At the time of Ovie-Whisky’s 1980 appointment as head of FEDECO he was the Chief Judge of Bendel State, and was seen as upright and non-partisan. However, the general elections of 1983 were marred by widespread irregularities and the electoral officials were accused of rigging the results in favor of the National Party of Nigeria (NPN). Ovie-Whisky declared that he was largely satisfied with the electoral process in 1983, but said: “We did not expect to be perfect”. He denied wrongdoing, and when questioned by reporters on whether “water passed under the bridge” in the elections, he said that he would faint if he saw N1 million cash.
In April 2009 the Ijaw Monitoring Group said Ovie-Whisky was in poor health and his condition required urgent attention from the Delta State Government.
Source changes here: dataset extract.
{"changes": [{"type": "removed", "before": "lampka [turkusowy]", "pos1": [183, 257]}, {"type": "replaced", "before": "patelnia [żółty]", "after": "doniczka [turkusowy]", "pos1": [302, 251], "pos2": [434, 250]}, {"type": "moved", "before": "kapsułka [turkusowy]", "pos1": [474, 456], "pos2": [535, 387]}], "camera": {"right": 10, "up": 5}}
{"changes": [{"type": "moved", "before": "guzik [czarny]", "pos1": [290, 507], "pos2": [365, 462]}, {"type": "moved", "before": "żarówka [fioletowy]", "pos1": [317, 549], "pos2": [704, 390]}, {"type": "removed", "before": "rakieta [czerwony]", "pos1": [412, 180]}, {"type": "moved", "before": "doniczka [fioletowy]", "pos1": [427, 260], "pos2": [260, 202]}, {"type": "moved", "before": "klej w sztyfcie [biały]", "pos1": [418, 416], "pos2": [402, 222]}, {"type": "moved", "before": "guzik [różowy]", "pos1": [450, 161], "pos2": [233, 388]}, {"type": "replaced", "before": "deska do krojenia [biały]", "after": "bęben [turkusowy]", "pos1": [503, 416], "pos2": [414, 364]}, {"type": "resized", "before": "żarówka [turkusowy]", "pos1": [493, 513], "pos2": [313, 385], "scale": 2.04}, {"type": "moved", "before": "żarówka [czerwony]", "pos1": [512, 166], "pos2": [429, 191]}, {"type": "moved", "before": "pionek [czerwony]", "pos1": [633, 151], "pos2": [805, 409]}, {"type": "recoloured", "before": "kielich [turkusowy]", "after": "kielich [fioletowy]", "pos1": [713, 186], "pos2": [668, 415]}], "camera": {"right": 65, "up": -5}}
When Major General Muhammadu, GCFR, took over on December 31st, 1983 till he was toppled on August 27, 1985, he did not appoint any electoral chairman neither did he conduct any election. On July 15, 1987, General Ibrahim Babangida then appointed Professor Eme Ewa as the chairman of the electoral commission. He was a Professor of Political Science at the University of Nigeria, Nsukka. He conducted the September 4 1987 local government election. There were irregularities during the election. On December 24, 1987, the National Electoral Commission under Professor Awa ordered fresh elections in 312 wards for the December 12 local government election. On March 20 1988 another election was conducted by the electoral commission. At that time it became apparent that Professor Awa, who is from Ohafia, could not conduct a credible election that would be accepted by all. He was sacked thereafter. On February 28, 1989, General Ibrahim Babangida appointed Professor Humphrey Nwosu, a commissioner for Rural Development and Chieftaincy Affairs under Governor Samson Emeka Omeruah as Chairman of Electoral Commission. Incidentally, Professor Nwosu was a student of Professor Awa at the University of Nigeria Nwosu. Before the appointment, Professor Nwosu was a member of the committee on the review of the local system in 1984 led by the late Sultan of Sokoto, Alhaji Ibrahim Dasuki.
Professor Nwosu was born into the family of the late Chief Nwosu Nwafor, the Eze V of Ajalli and Grace Uzoaku Nwafor in Ajalli on October 2, 1941. Both the poor and the rich value education highly in their community. In 1948, he was admitted into the Government Primary School, Ajalli before being transferred to Saint Michael School Enugu, where he lived with his senior brother in Abakaliki in 1952. Professor Nwosu worked briefly at Shell BP. He was the head of the Department of Political Science at the University of Nigeria, Nsukka, before his appointment as the Chairman of the National Electoral Commission. It was his commission that conducted the controversial June 12, 1993 Presidential election, which was later annulled by President Ibrahim Babangida. Observers are still pressing that National Honours be bestowed on Professor Nwosu.
It is up to President Muhammadu Buhari to make a choice on who heads the electoral Commission. We are waiting.
Eric Teniola, a former director in the Presidency, writes from Lagos.